11. Le Pasteur travaillant à l'évangélisation de la culture. L'Evangile transcende toutes les cultures et ne s'identifie à aucune d'elles (cf. Jn 18,36). Cependant, le Royaume qu'annonce l'Evangile est vécu par des hommes profondémment liés à une culture, et la construction du Royaume ne peut se faire en laissant de côté les éléments culturels. Ce secteur important a une profonde signification dans l'évangélisation missionnaire, qui se situe en effet dans la ligne de l'Incarnation du Verbe. L'Eglise a le devoir non seulement d'évangéliser les cultures, mais aussi de favoriser et d'accueillir toutes les ressources, les richesses humaines et religieuses, les coutumes des peuples, dans la mesure où elles sont bonnes; elle doit porter la Bonne Nouvelle à tous les niveaux de l'humain, pour les transformer du dedans, les purifier des éléments négatifs, anciens et nouveaux, de telle sorte que le message évangélique puisse s'exprimer à travers des expressions intelligibles et valables.
L'inculturation est d'abord le fait des Eglises particulières, comprises comme communautés vivant une expérience quotidienne de foi et d'amour. Les spécialistes peuvent la stimuler et la guider; ils n'en sont pas les acteurs principaux. De plus, l'inculturation ne peut être réalisée par une seule communauté: elle ne peut être effectuée que par un ensemble d'Eglises vivant dans une aire culturelle déterminée. L'inculturation, enfin, n'est pas une action accomplie une fois pour toutes: c'est l'intégration permanente de l'expérience chrétienne dans une culture, qui n'est elle-même ni stable ni achevée.
Il faut se souvenir que l'Evangile, durant des siècles, a pénétré tant de cultures différentes, assumant leurs valeurs, qui sont devenues des valeurs humaines universelles, éléments capables de répondre aux requêtes de toute culture. Cette conviction stimule et guide l'inculturation du message évangélique en toute culture particulière.
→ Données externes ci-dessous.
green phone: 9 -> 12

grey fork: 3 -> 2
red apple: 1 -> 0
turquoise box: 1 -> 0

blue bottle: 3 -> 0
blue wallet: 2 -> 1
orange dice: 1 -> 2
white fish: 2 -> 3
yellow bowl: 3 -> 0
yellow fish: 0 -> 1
Il faut tenir compte de ce fait, dans le discernement des éléments d'une culture, pour ne pas aboutir à une oeuvre de démolition et priver ainsi un groupe humain d'un héritage culturel qui appartient au patrimoine de toute l'Eglise.
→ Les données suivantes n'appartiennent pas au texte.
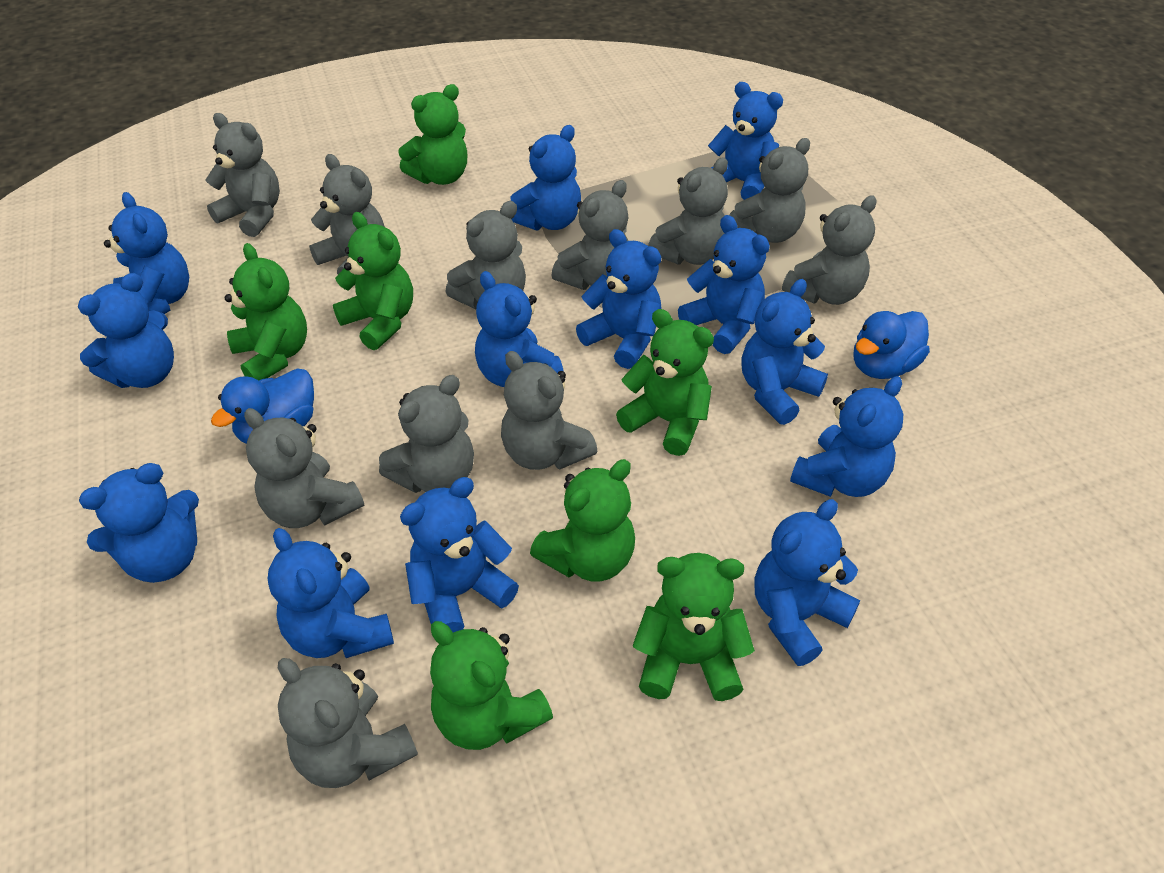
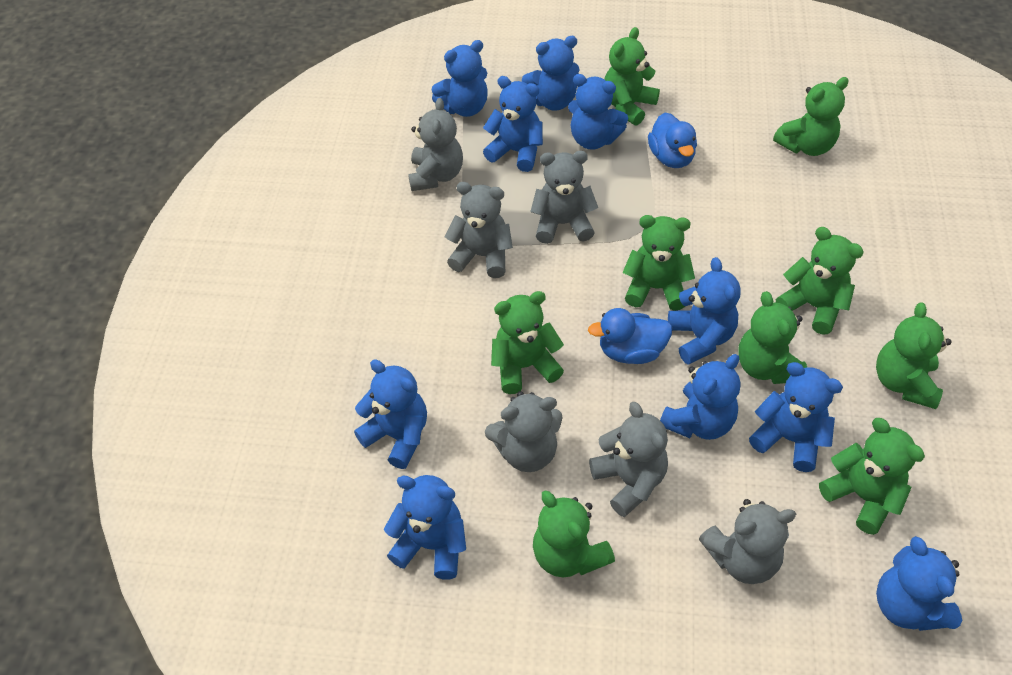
blue teddy bear: 13 -> 10
green teddy bear: 7 -> 9
grey teddy bear: 11 -> 6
Les prêtres s'engageront avec confiance dans ce domaine très exigeant de leur apostolat; ils apprendront à porter sur leur propre culture un jugement équitable, c'est à dire à distinguer les valeurs, les déficiences ou les erreurs, et à discerner les conséquences du péché, de telle sorte qu'ils ne prennent pas pour une véritable valeur n'importe quelle expression culturelle.
Ils garderont présent à l'esprit que l'inculturation ne doit pas compromettre l'unité de l'Eglise, mais qu'elle doit toujours partir, comme de sa base, de la Sainte Ecriture et se développer en demeurant attachée à la Tradition, en accord avec les orientations et les directives du Magistère vivant (105). Pour que l'inculturation atteigne son but et que les fidèles ne soient pas désorientés, les prêtres agiront en union avec l'Evêque et avec les autres prêtres, suivant un programme commun, établi au niveau de la Conférence Episcopale (106).
Dans ce contexte on ne peut ignorer le rôle de la religiosité populaire catholique présente dans le pays. Considérée comme un ensemble de valeurs, de croyances, d'attitudes appartenant à la religion catholique, la religiosité populaire est un milieu privilégié de dialogue entre l'Evangile et la culture. Elle exprime la sagesse d'un peuple. Par conséquent, pour évangéliser à fond une culture, il importe d'accorder une réelle importance à cette religiosité. Les prêtres veilleront avec soin à ce que la religiosité populaire se nourrisse d'une connaissance authentique du message chrétien et ne tombe pas dans la magie, la superstition, le fatalisme ou une autre forme déviée de religiosité (107).